Aquella mañana eran especialmente irónicas.
Más incisivas que nunca.
Volvió a mirar al puñado de chicos y chicas desparramados frente a él, a lo largo y ancho del aula.
—¿Qué pasa hoy aquí, si puede saberse? —preguntó.
No obtuvo ninguna respuesta. Los rostros de las dos docenas de alumnos permanecieron impasibles, aunque en algunos la risa estaba agazapada, a punto de estallar, escondida en la comisura de sus labios y en el fondo de sus ojos.
Esperó.
Unos segundos.
Luego trató de continuar la clase.
Sintió el peso de la derrota, el profundo amargor de una sensación mantenida y renovada día a día, revoloteando como un cuervo por encima de su cabeza. Una mano oscura le agarró el alma y comenzó a apretársela.
Vértigo. Dolor.
La tiza tembló al borde de la pizarra. Fue un simple espasmo, igual que si un súbito Parkinson se hubiera apoderado de ella. Por el rabillo del ojo creyó ver un avión de papel surcando el cielo enrarecido del aula. Una estela blanca que, al ser bañada por la luz de los ventanales, proyectaba en la pared una ligera sombra apenas fugaz. Una voz femenina susurró: «Cómo os pasáis».
Esta vez no se dio la vuelta. Intentó hablar.
—La frase que vamos a analizar...
No quería enfrentarse más a sus miradas. Deseaba dar la clase, aunque fuese de espaldas. Había días y días, y ese era uno de los peores. Sintió vergüenza de reconocer que lo que más deseaba era estar lejos de allí.
Nunca habría imaginado que él pudiera pensar así.
Lejos de clase, de su mundo, de su... ¿vocación?
¿Cuánto hacía que esa palabra había dejado de tener sentido?
—La frase que vamos a analizar...
Se había quedado en blanco, quieto, con la tiza apoyada en el encerado.
El avión de papel aterrizó, o mejor decir chocó contra su espalda. Luego cayó al suelo.
La tiza empezó a dejar un sesgo blanco en la superficie negra.
El silencio se hizo total.
Así que percibió el nuevo movimiento por el ruido.
Siguió escribiendo.
Alguien se había levantado de su sitio.
Alguien se acercaba.
—Copiadla y...
¿Era su voz o un simple gemido?
El ruido era un roce, una respiración, una burla oculta, una presencia. Uno de ellos o ellas estaba ya tan cerca que podía sentir su calor.

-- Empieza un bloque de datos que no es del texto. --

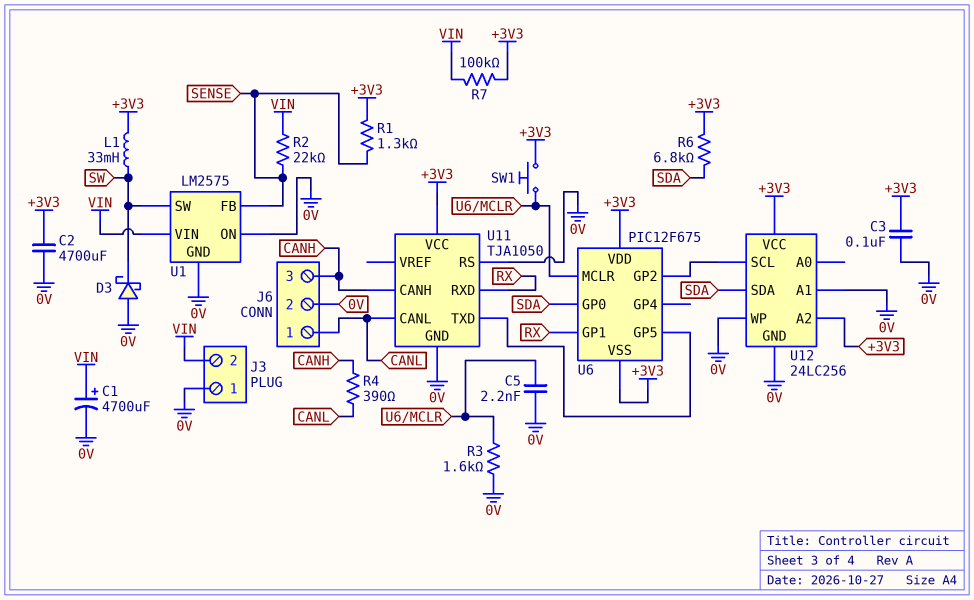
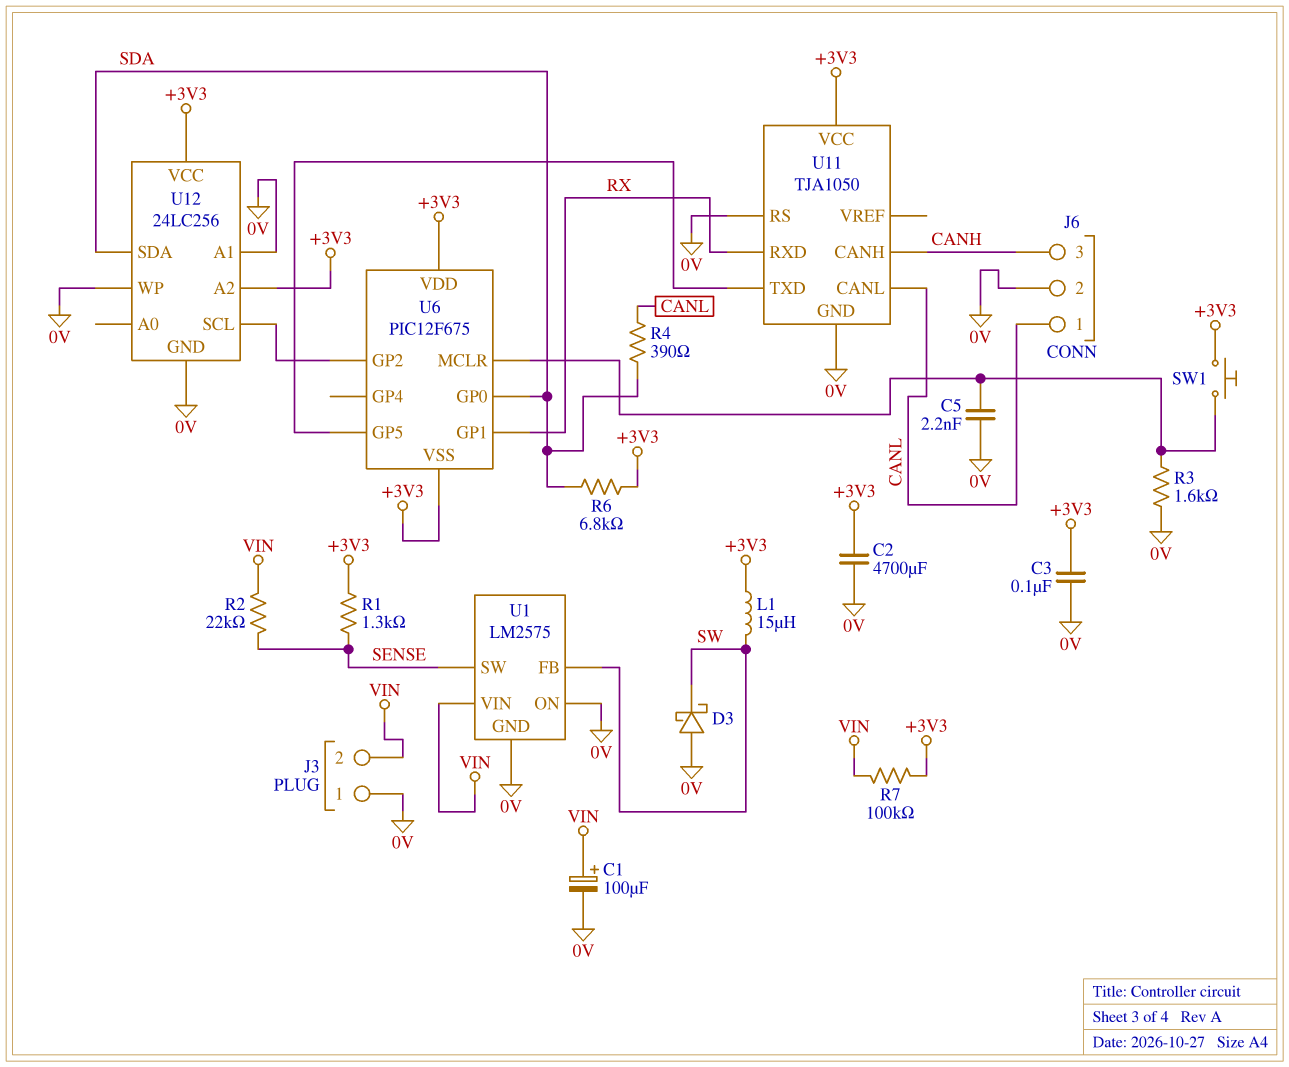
C1: 4700uF (plus VIN, minus 0V) -> 100uF (plus VIN, minus 0V)
L1: 33mH (+3V3, SW) -> 15uH (+3V3, SW)
R4: 390 (CANH, CANL) -> 390 (CANL, SDA)
U1 pin FB: SENSE -> SW
U1 pin SW: SW -> SENSE

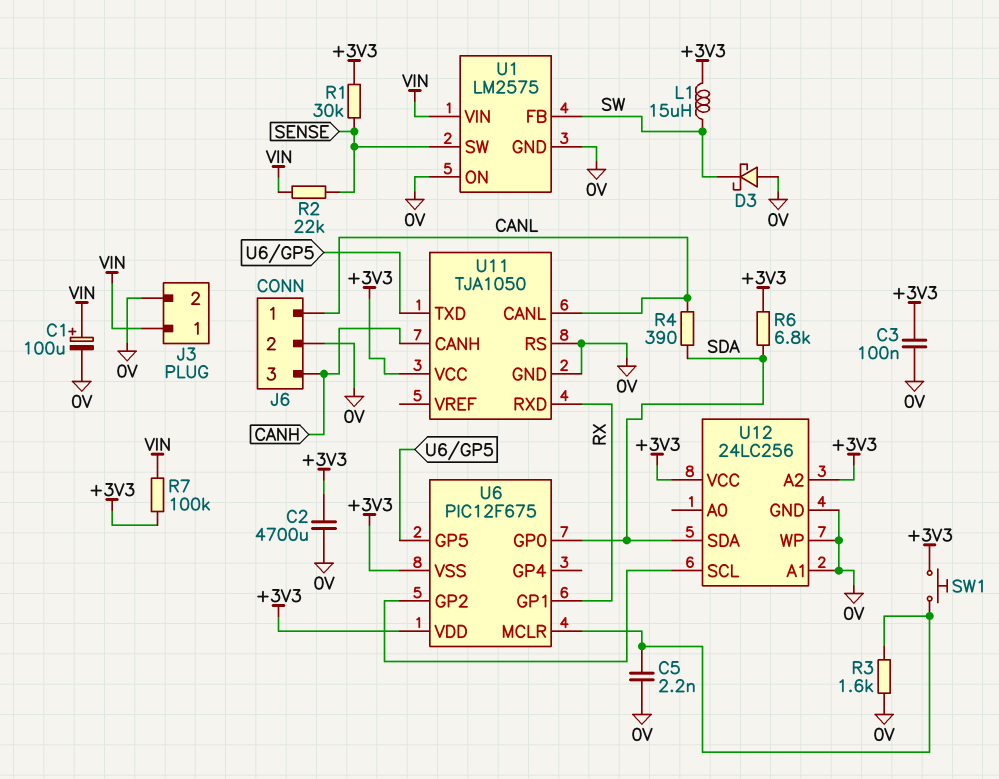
J3 pin 1: 0V -> VIN
J3 pin 2: VIN -> 0V
R1: 1.3k (+3V3, SENSE) -> 30k (+3V3, SENSE)

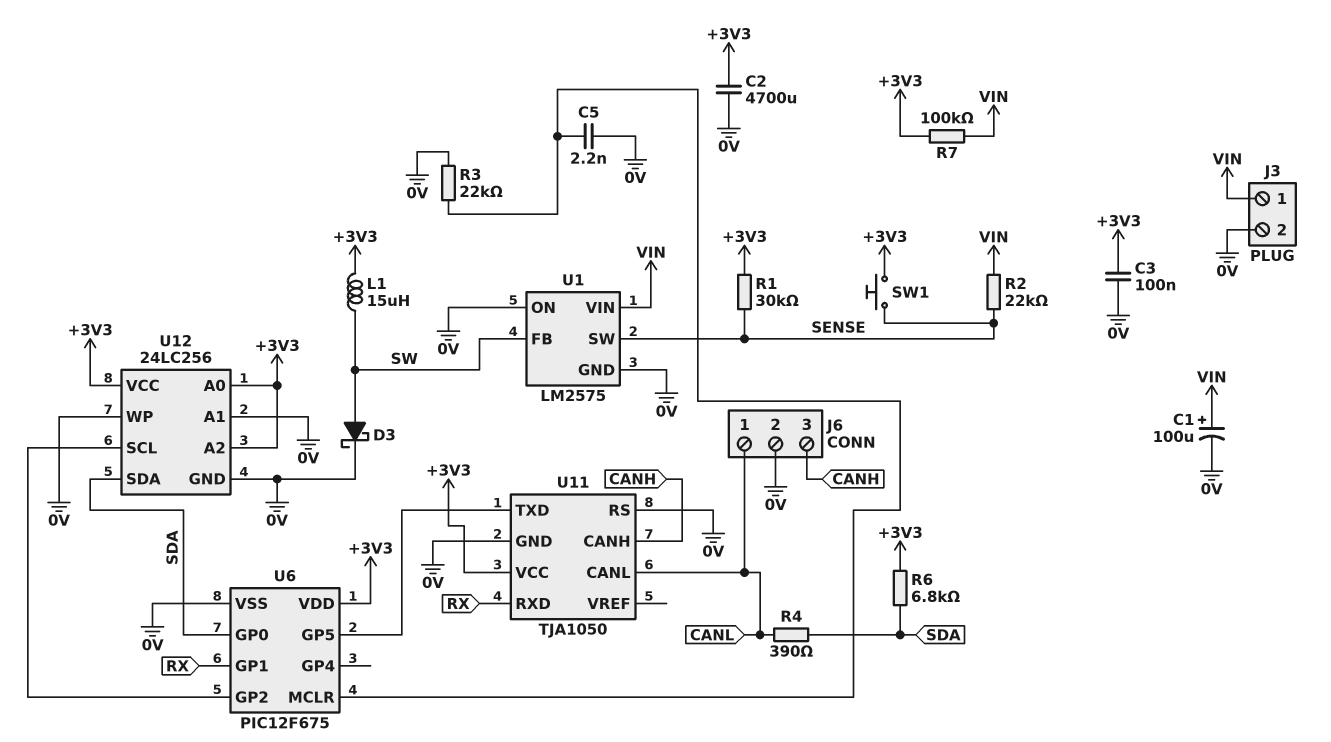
D3: schottky (A 0V, K SW) -> schottky (A SW, K 0V)
R3: 1.6k (0V, U6/MCLR) -> 22k (0V, U6/MCLR)
SW1: button (+3V3, U6/MCLR) -> button (+3V3, SENSE)
U6 pin VSS: +3V3 -> 0V
U12 pin A0: none -> +3V3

Lo tenía allí mismo, tras él. Aquel miedo soterrado de las últimas semanas reapareció. Dos noches antes había soñado que lo rociaban con gasolina y le prendían fuego.
¿Cuál era el límite de la resistencia humana?
El miedo llegó a lo más alto y entonces...
Se convirtió en rabia.
Furia.
Apretó las mandíbulas. Cerró los ojos. Volvió a abrirlos. E inesperadamente se dio la vuelta otra vez.
El chico estaba a menos de medio metro.
El resto sucedió muy rápido.
Tanto que fue como si no le estuviese pasando a él, como si todo su ser se escindiera en dos, como si una parte retrocediera y fuera testigo de lo que hacía la otra, y esa otra actuara independientemente, ajena a todo.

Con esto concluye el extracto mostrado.